It's Ron's privilege to name the project as he sees fit, but when people first see "LinuxBIOS", misinterpretation does seem to be common. "LinuxBIOS" does *not* mean "a BIOS for Linux" - for one thing, Linux does needs no BIOS.
Bogus. Linux needs a BIOS, to initialize the platform. Which we have shown the hard way. Linux simply needs not any help after it gets except on poorly designed ports.
Umm... OK - definition problem, I think. Everything needs firmware for hardware initialisation, maybe other housekeeping and booting the main OS: after that the main OS takes over. But that firmware isn't a "BIOS" - aka Basic Input Output System, which is what DOS originally need to run at all, and MS OSes need at least to boot. A BIOS, as I have always understood it (and how any halfway knowledgeable people I speak to have treated it), is precisely that firmware needed even after the main OS has taken over, but BIOS has come to mean "all firmware" in many people's minds.

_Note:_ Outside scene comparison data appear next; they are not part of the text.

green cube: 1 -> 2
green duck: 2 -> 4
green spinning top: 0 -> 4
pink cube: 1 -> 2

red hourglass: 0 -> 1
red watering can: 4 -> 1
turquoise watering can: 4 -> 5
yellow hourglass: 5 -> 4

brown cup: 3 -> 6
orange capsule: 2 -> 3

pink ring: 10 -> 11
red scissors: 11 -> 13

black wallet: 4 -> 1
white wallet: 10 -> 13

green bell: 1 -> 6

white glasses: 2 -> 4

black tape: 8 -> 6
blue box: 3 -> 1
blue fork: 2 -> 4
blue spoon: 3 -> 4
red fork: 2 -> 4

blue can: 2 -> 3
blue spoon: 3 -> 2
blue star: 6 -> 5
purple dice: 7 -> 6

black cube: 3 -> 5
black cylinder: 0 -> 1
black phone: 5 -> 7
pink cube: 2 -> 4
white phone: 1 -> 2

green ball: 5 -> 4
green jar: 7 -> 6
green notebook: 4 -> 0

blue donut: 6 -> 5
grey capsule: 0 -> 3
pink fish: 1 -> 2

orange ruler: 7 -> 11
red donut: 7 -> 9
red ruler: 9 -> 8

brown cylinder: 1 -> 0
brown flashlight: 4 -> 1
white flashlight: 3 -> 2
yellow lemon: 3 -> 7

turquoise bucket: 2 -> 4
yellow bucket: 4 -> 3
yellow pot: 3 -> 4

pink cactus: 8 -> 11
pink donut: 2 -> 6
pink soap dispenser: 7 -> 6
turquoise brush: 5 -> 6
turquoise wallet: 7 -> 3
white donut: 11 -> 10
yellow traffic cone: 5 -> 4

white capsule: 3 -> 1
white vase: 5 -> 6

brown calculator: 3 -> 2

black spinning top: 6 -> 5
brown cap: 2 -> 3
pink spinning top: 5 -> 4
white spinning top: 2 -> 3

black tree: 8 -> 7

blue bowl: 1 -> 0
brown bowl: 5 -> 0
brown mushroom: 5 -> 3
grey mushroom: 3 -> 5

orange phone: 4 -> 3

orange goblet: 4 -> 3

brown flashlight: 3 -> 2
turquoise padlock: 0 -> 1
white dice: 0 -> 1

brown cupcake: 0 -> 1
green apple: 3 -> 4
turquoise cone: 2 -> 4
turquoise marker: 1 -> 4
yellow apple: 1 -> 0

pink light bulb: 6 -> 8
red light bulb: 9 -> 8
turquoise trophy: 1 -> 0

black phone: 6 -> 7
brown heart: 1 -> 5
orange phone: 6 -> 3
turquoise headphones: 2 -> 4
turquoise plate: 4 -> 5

Sun's have firmware - but it is not referred to as a "BIOS" (except, as mentioned, insofar as the acronym is used as shorthand for firmware). So I think it reasonable to say "Linux needs no BIOS" - most OSs don't, but the ones which have evolved on Intel didn't have much alternative. I understand that even the MS OSes are becoming more self sufficient.
The main feature of the LinuxBIOS code base is really hardware initialisation: everything else has been about extending the features of Linux (or Etherboot, Bochs). And that's as it should be.